A
tus seis años, no eres capaz de entender por qué tu papá le grita a tu mamá de
esa manera. Tú la quieres mucho. Cuando te
abraza y te llena de besos, su cuerpo y sus labios son tan suaves como el oso
que ahora cobijas. Y su voz es capaz de calmarte al compás de esa canción que
siempre te canta al oído cuando estás triste: "Chiquitita, no hay que
llorar, las estrellas brillan por ti allá en lo alto, quiero verte sonreír...” ¿Quién te ha
enseñado esa canción, mamá?, le
preguntaste un día, y ella te respondió que se la cantaba la abuela cuando no
se podía dormir.
Y
aunque ahora estás triste, tan triste como siempre que sientes las
voces, aunque tienes ganas de llorar, sabes que todavía no ha sonado el
portazo grande en la puerta, y que por eso tu mamá no puede venir a cantarte al
oído esa canción que ya es de las dos, y que cuando te la canta, te moja la
frente, los ojos, el pelo y la nariz con sus lágrimas. Pero a ti no te importa;
es tan bonita, que te gusta dormirte con la voz de tu madre en el oído.
Algunas
veces, cuando entras en la cocina y ves que tu mamá tiene los ojos tristes, y
le corren lágrimas por la cara, te acercas y le cantas la canción. Ella se ríe,
tú te ríes y termináis cantando las dos. Qué
bien mamá, esta canción es mágica, ¿a que sí? Ella te abraza y, sin
soltarte, te deja en la cara tantos besos seguidos que te pierdes y no puedes
contarlos todos. Y a ti te gusta contar los besos, que yo lo sé.
El
golpe de la puerta al cerrarse es tan fuerte, que tu pequeño cuerpo tiembla de miedo.

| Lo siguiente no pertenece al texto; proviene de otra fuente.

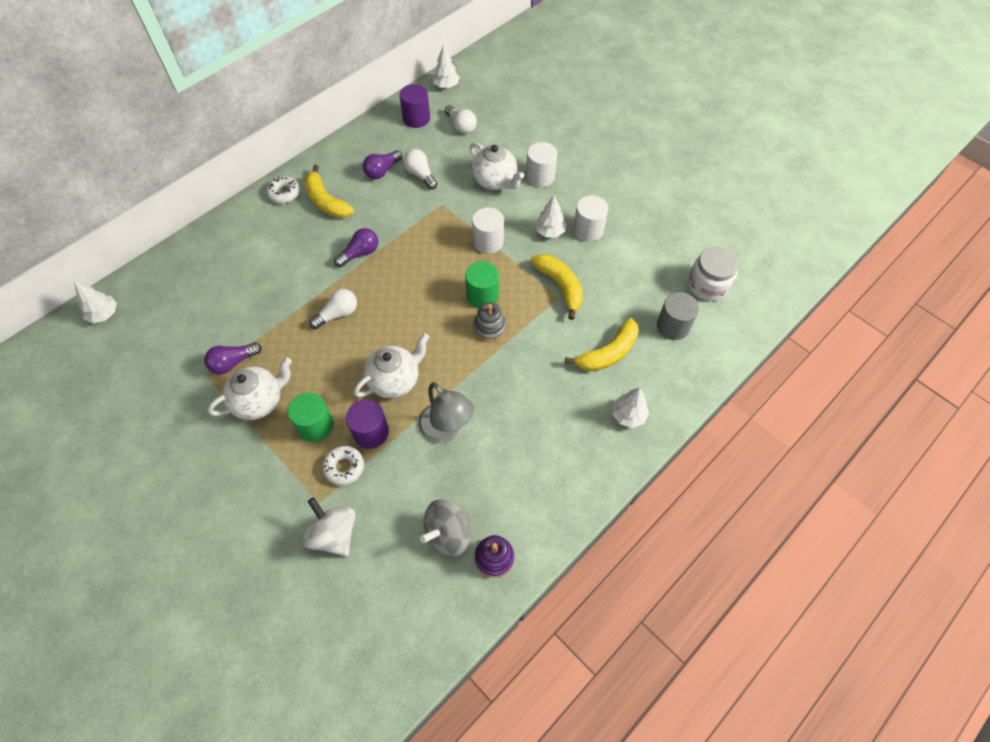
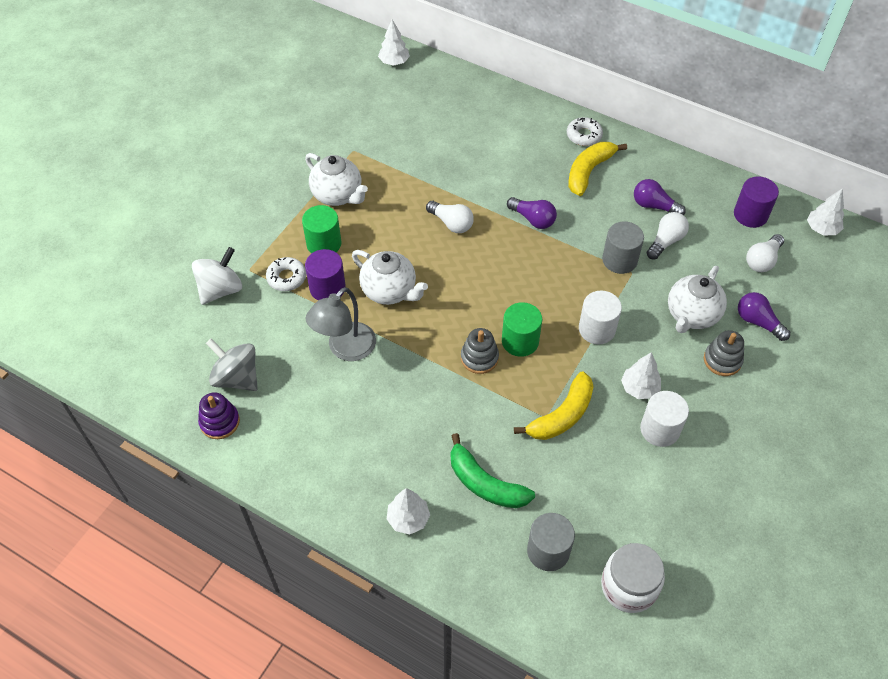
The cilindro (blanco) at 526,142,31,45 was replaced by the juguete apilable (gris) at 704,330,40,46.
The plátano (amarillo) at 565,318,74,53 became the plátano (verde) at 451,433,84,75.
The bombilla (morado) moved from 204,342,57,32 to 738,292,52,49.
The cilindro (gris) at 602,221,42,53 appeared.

No pasa nada, le dices a tu oso, lo
mismo que tu madre te dice a ti después de cada portazo, cuando acude corriendo
a tu cama para besarte.
Tu
oso y tú volvéis a emerger de las mantas. Pronto escucharás los pasos de tu
madre, su mano empujando la puerta de tu cuarto, su voz cantándote al oído...
¿Por qué no viene?, te preguntas sin comprender.
¡Mamá! ¡Mamá! Saltas de la cama y corres descalza sin dejar de
llamarla. Está sentada en la alfombra, y al verte se incorpora despacio y se
pasa la mano por el pelo. Tiene una mancha roja en el labio que trata de
ocultarte con su mano mientras te habla.
—Ven. Dame un beso y coge tu mochila y tu oso.
Mañana, y todos los días, la abuela, tú y yo cantaremos juntas nuestra canción.